Camile Paglia is a controversial feminist academic, most famous for her fiery personality and not-so politically correct Boomer perspective. She makes scathing, unsavory remarks about new changes and the direction of the feminist movement, and she’s been wrought through the internet criticism cycle quite thoroughly. A libertarian lesbian heavily influenced by Sigmund Freud, Marquis de Posade and Oscar Wilde, Paglia believes that true liberation comes from within the individual, self-actualized through capital and enshrined in the sanctuary of nature. In other, jargon-less words, she believes in the ultimate power of the individual. You make the world better by bootstrapping your way through the thick of it. She claims that people can feel empowered through prostitution and pornography, instead of diminished or damaged from its weight.
In the case of OnlyFans, the individual is harnessing the power of their sexual appeal to make money. While they can make fortunes and live good lives, it is an illusion of autonomy. While many OnlyFans creators may feel empowerment, it is clear this is a glitzy facade.
“So many horrendous downsides and horrendous judgment and it’s been mentally a lot … but money is freedom … if it wasn’t for that I wouldn’t do it,” said an OnlyFans creator named Lauren to Muse magazine.
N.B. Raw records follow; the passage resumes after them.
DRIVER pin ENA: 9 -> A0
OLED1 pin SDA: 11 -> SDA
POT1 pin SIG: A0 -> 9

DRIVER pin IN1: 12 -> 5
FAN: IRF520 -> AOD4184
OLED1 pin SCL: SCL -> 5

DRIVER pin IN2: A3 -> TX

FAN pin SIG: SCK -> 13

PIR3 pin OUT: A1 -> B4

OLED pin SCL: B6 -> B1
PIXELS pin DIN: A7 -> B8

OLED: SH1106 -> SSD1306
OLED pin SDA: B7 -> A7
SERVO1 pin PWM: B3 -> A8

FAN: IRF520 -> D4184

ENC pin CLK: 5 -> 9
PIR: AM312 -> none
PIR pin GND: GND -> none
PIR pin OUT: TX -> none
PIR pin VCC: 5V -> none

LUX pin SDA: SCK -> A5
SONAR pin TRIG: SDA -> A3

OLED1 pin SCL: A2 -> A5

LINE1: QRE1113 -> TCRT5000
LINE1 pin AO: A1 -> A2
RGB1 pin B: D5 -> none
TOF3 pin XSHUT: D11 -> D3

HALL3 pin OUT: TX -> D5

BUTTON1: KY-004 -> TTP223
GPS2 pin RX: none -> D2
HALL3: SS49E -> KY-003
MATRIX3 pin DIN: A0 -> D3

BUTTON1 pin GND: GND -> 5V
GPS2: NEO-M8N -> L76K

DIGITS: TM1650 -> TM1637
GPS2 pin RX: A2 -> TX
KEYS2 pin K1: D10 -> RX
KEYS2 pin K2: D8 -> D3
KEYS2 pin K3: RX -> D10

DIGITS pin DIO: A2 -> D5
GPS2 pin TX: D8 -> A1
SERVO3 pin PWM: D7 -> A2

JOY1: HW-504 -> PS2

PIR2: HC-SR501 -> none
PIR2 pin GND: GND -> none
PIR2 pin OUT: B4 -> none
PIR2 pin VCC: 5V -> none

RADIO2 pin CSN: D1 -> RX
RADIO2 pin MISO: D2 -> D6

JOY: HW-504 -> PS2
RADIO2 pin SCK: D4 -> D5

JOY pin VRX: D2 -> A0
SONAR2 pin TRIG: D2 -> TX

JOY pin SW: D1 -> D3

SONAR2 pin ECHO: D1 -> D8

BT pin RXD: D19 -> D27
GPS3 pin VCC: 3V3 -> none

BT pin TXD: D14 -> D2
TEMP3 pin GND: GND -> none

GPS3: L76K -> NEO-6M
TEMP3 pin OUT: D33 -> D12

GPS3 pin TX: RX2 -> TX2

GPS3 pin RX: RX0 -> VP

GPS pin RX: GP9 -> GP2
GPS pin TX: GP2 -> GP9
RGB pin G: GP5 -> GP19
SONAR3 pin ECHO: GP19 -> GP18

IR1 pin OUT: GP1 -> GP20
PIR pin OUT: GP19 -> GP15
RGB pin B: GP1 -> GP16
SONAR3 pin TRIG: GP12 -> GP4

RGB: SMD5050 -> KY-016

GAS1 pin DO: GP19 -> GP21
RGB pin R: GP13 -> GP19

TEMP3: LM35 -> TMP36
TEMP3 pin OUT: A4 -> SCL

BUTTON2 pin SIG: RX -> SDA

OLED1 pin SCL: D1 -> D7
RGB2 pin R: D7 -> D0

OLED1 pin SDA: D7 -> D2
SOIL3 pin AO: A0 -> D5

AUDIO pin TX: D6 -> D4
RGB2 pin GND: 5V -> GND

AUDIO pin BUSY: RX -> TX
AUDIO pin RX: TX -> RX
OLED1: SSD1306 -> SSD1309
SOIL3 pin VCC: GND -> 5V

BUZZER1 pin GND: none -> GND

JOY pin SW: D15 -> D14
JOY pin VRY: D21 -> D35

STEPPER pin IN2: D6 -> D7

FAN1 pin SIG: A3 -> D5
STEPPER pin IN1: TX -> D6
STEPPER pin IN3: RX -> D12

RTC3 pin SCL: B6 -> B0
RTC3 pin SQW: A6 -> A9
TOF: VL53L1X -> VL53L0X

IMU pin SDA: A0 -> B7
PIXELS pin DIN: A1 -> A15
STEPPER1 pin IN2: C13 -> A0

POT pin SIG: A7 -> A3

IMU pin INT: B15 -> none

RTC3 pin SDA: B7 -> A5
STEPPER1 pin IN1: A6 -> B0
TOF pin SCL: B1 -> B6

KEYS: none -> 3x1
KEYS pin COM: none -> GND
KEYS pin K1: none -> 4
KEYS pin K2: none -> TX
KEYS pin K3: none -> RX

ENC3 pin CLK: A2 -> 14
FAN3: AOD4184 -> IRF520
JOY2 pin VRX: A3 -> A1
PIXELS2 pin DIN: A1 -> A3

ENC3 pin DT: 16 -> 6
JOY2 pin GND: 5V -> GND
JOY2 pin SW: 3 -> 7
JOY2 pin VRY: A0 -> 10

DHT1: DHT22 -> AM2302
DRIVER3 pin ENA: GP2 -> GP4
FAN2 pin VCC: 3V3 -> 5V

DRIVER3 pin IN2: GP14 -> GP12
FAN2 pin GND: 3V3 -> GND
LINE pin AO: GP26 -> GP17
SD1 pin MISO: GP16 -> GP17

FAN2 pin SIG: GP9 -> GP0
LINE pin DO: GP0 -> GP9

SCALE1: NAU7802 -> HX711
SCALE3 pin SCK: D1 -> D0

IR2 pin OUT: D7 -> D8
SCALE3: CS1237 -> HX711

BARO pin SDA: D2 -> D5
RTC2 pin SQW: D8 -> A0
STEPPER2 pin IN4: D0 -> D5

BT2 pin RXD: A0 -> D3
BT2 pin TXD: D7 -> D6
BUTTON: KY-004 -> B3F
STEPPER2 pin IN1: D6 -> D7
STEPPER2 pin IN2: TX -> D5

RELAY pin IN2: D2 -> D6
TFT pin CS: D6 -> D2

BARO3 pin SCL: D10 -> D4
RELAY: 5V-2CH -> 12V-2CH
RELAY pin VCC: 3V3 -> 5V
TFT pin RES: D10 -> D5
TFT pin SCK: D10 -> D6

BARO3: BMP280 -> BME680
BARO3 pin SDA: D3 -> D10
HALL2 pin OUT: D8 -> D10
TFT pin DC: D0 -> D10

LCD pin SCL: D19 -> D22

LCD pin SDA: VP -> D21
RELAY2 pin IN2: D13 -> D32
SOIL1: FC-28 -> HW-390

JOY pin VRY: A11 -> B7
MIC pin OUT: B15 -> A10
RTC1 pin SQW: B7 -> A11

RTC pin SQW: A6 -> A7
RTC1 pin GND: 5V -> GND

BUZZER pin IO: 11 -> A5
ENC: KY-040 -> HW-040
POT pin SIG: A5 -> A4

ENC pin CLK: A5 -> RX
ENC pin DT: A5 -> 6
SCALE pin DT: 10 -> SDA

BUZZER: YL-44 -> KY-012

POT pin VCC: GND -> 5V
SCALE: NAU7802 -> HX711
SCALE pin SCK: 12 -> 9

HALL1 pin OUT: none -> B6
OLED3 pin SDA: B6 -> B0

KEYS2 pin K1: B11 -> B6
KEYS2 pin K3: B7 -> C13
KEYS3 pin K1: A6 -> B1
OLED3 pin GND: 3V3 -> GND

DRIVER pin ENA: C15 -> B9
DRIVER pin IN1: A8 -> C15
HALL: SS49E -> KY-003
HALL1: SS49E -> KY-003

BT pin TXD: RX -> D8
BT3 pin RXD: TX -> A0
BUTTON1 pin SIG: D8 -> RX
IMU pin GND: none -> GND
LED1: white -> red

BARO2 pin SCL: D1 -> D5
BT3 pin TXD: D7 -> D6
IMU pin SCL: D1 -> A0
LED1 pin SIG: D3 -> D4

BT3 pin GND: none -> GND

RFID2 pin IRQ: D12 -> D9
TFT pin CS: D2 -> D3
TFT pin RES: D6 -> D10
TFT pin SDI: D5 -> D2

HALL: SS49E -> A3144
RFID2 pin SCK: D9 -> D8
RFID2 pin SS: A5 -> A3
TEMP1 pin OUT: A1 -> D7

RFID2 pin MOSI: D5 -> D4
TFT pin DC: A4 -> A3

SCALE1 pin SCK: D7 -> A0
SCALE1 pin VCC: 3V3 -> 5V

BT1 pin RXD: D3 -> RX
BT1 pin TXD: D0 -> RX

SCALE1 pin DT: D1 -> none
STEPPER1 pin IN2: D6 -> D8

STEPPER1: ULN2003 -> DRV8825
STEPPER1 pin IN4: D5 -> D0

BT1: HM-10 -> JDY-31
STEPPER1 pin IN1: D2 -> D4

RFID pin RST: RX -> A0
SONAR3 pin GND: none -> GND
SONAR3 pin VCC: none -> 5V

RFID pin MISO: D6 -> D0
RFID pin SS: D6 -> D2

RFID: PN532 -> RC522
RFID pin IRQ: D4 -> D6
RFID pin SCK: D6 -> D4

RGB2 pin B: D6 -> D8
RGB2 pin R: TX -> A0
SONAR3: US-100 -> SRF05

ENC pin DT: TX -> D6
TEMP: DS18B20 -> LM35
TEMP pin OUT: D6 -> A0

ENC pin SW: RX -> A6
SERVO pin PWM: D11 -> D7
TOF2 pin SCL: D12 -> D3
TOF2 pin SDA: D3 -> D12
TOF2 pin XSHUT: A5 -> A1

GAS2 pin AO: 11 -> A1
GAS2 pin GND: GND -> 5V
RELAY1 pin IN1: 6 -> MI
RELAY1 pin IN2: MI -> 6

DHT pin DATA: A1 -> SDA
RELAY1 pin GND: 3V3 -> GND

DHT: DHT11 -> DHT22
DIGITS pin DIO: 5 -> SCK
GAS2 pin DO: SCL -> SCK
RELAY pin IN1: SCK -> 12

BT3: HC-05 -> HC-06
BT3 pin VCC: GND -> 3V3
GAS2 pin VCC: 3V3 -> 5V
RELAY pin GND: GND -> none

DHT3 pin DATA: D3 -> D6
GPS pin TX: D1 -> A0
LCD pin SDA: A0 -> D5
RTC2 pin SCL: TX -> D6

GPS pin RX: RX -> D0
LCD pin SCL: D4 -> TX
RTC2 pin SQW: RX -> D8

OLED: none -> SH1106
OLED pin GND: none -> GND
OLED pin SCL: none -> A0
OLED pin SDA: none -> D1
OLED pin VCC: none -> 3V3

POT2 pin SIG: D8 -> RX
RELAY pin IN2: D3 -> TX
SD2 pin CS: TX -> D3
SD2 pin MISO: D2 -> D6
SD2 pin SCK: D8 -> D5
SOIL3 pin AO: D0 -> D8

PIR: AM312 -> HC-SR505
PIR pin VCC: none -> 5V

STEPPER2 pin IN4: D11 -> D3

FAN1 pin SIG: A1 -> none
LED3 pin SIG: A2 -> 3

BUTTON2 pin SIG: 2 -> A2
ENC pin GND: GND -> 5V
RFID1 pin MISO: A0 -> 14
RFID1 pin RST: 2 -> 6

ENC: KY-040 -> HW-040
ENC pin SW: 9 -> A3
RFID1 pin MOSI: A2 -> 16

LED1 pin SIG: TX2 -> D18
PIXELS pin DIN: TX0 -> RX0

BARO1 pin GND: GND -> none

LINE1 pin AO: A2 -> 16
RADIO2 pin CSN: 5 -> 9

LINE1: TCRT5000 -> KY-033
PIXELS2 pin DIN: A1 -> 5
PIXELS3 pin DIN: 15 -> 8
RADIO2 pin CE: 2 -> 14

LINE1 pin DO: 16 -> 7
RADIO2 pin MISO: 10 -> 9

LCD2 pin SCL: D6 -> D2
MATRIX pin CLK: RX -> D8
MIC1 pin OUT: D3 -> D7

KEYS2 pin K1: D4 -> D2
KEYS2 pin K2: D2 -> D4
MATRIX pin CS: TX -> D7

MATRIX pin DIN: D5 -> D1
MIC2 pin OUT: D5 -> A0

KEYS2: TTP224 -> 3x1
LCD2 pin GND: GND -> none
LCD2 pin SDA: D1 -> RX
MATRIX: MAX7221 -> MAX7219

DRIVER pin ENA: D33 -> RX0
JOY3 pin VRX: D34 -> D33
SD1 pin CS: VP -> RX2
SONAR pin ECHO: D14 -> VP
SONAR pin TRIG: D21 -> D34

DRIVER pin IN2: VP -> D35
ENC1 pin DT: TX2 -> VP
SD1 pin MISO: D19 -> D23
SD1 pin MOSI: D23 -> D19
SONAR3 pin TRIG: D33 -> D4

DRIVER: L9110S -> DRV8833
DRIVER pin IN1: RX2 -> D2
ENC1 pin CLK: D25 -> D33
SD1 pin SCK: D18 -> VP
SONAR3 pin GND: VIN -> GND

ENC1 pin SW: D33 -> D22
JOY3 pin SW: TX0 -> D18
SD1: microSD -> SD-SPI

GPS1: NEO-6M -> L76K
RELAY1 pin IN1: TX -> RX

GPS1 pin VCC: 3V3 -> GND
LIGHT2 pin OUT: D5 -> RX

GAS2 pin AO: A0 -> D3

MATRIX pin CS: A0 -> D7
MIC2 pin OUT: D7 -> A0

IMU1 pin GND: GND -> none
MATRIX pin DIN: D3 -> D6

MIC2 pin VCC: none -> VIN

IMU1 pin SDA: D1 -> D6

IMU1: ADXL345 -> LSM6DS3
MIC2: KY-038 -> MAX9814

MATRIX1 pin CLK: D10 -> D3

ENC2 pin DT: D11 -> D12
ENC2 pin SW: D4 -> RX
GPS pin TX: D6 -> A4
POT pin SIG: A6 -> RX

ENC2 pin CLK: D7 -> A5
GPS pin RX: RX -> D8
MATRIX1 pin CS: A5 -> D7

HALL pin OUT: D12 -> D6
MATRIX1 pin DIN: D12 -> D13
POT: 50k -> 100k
In her books, “Sexual Personae,” “Free Women, Free Men: Sex, Gender” and “Feminism and Glittering Images,” Paglia carries the reader through a crash-course in western art’s influence on pop culture, building upon her psychic, nature-based “Chthonian” theory of human intellectual thought and celebrity worship. Paglia is drawing upon gay traditions, pop culture and media, teaching somebody to see lines, color, scene, context – how art is made through reconceptualization and embodies our own morally ambiguous projections of nature and sex.
I’ll admit, Paglia taught me how to appreciate art. I do not believe in or agree with her much of the time, but she showed me how humanity is intrinsically bound to our ancient roots and behaviors. She claims that liberation counterbalances capital by the psychic powers of blurred, decadent gender boundaries – specifically, the unique homosexual experience. However, human sexuality is not a commodity to be produced and distributed. Popular OnlyFans creators don’t have a singular boss, they have thousands, sometimes millions of microbosses: the subscribers.
Sadly, it’s not surprising that Paglia supported pedophilic organizations and the dangerous relationships between young boys and men. The erosion of overly-constrictive norms is good for society, but it’s the income – not freedom from shame – that keeps the majority of OnlyFans creators from jumping ship.
It is the kind of over the top, self-actualized thinking that powers much of the gay OnlyFans culture, and in turn, the advocacy for OnlyFans not as a last option, but as an possible career. OnlyFans is formal and industrialized. An industry where more capital, and in turn, more human cost, must be allotted. It is no surprise that this “liberation” has yielded gay men a means of twisted sexual hierarchy.
No one should be forced to do porn to make a living. Give Onl
yFans creators a way out and I assure you, they will take it.